Halestorm rufen – und die Massen kommen. Dies hat schon bei den vergangenen Schweizer-Gastspielen der Amis bestens funktioniert. Egal, ob im Komplex Klub, im Plaza oder eben im Dynamo: Wenn Lzzy Hale und ihre Jungs einer Zürcher Location einen Besuch abstatten, kann das Vermelden des „Sold Out“-Status‘ eigentlich fix eingeplant werden. Veranstalter Mainland Music wird’s sicherlich freuen. Den heutigen Abend möchte die Band unter anderem dazu nutzen, der Zuhörerschaft ihren aktuellsten Streich „Vicious“ zu präsentieren. Ich bin im Vorfeld leider nicht mehr dazugekommen, mir das neue Material einmal reinzuziehen. Hoffentlich wird das Quartett aber ebenfalls den einen oder anderen Klassiker in die Setliste einbauen. Die für das Aufwärmprogramm verantwortlichen Devilskin sind mir (noch) überhaupt kein Begriff. Somit wird es abermals zu einer persönlichen Horizonterweiterung kommen. Mit Hopfentrunk in der Hand platziere ich mich auf der rechten Seite des Saals. Von hier aus habe ich trotz engen Publikumsreihen ein bisschen Freiraum und gute Sicht auf die Bühne. Lasst die Shows beginnen!
Devilskin
Mit dem Song «Pray» vom zweiten Album «Be Like The River» eröffnen die Alternativ Metaller ihren Gig. Blickfang ist – wie könnte es auch anders sein? – die attraktive Sängerin Jennie Skulander. Die sympathisch agierende Frontdame hat das Publikum rasch im Griff. Ihre starke Stimme ist absolut hörenswert. Dazwischen überrascht sie mit gelegentlichen Growls, was einige Zuschauer, die sich den gutturalen Gesang nicht wirklich gewohnt sind, ziemlich ins Staunen versetzt. Jep, heute Abend sind leider ein paar Konzerttouristen anwesend. Einige dieser Exemplare verhalten sich ziemlich störend. Anyway, davon lasse ich mir keinesfalls den Musikgenuss vermiesen.

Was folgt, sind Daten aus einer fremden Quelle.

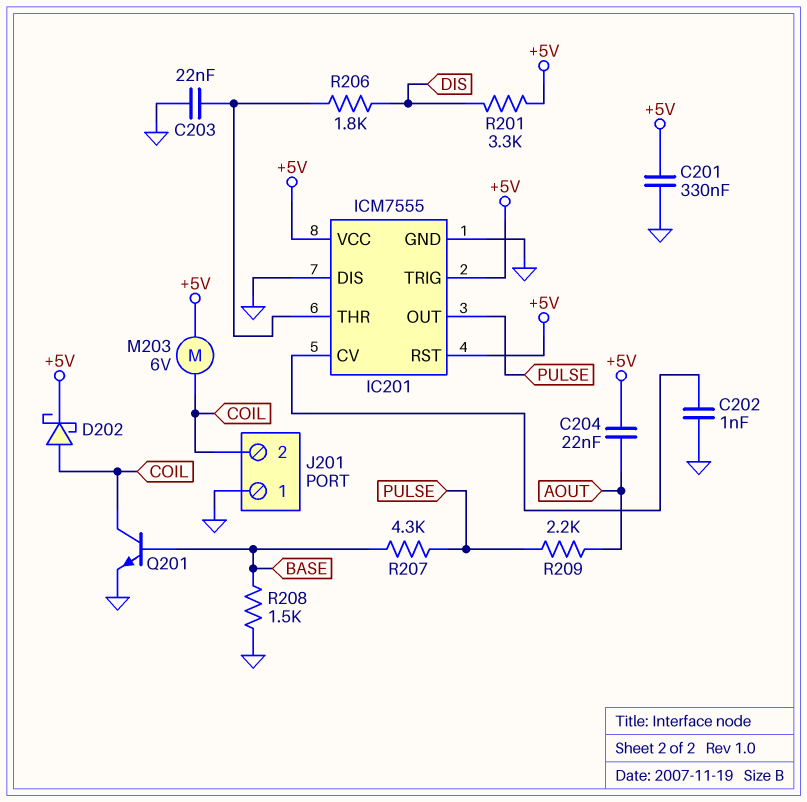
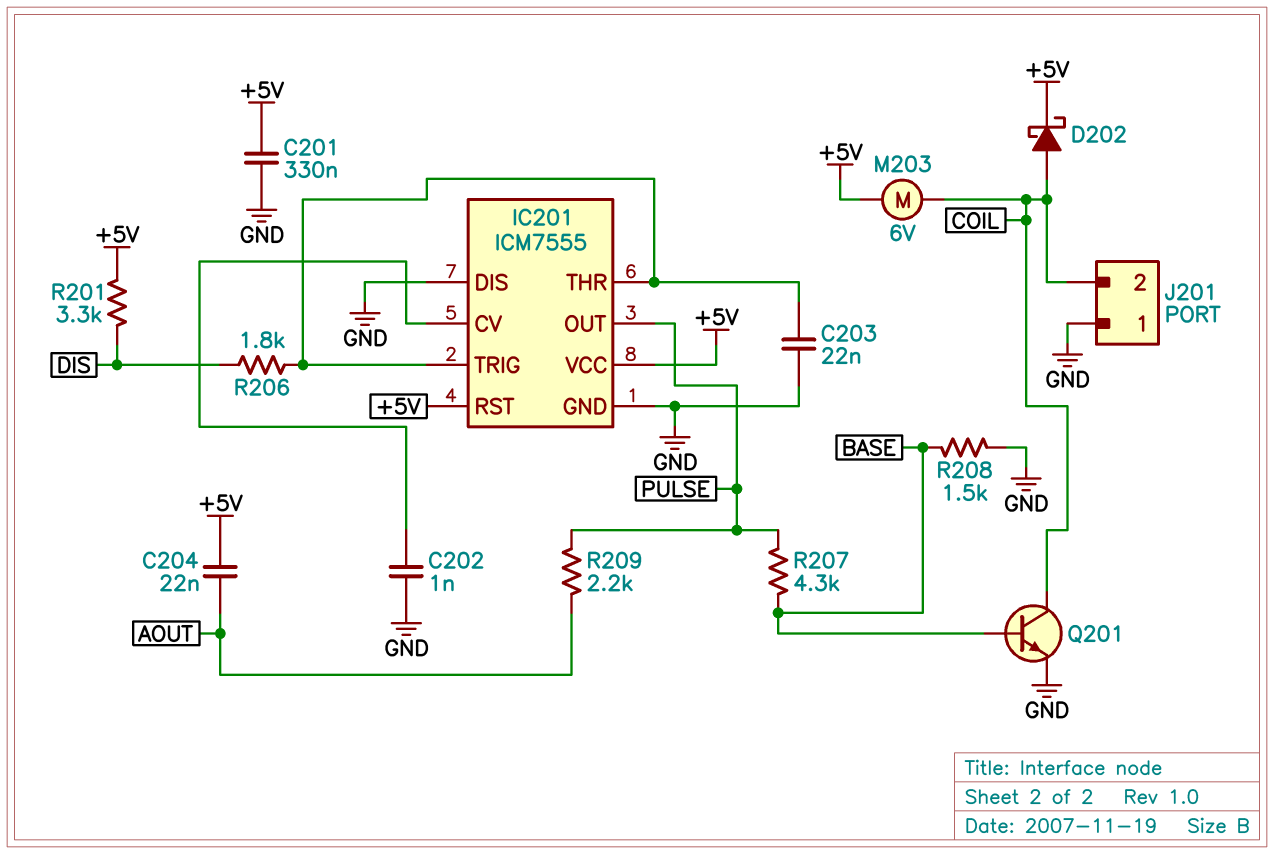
IC201 pin TRIG: +5V -> IC201/THR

Gitarrist Nail und Basser Paul Martin könnten beinahe als Zwillinge durchgehen. Beide setzen auf dieselbe Frisur (nämlich die nicht Existierende) und bei beiden sind die Bärte rot gefärbt. Nic Martin der – Sohn des Tieftöner-Mannes – hütet die Schiessbude der Truppe. Das Ensemble strotz regelrecht vor Spielfreude. Nail glänzt immer wieder mit packenden Soli. Der Herr kann definitiv mit seiner Klampfe umgehen. Rasch wird klar, dass sich Halestorm (oder je nach dem das involvierte Management) hier zweifelsohne den idealen Support-Act ausgesucht haben – was in der heutigen Zeit bei ab und an wild zusammengewürfelten Billings nicht unbedingt eine Selbstverständlichkeit ist.
Witzige Momente erleben wir ebenfalls. Ausgerechnet bei einem Song, der die Trinkerei zum Thema hat, kämpft Jennie mit einem kleinen Texthänger. Allerdings tut dies ihrer guten Laune keinen Abbruch. Das «Holy Diver»-Cover hätten die Neuseeländer jedoch auch weglassen können. Es ist keinesfalls schlecht vorgetragen, aber irgendwie habe ich das Stück in letzter Zeit zu oft in «gecoverter» Form gehört. Dio hätte ja schliesslich etliche andere Hymnen, die man vortragen könnte. Dank den Kollegen von Musig Pub TV mutieren einige Bandmitglieder kurzzeitig zu Kameraleuten. Ich bin gespannt, ob aus dieser Aktion brauchbare Aufnahmen entstanden sind. Gitarrist Nail wagt sich ein paar Mal bis an die Absperrung heran, um sich das Publikum ganz genau anzusehen.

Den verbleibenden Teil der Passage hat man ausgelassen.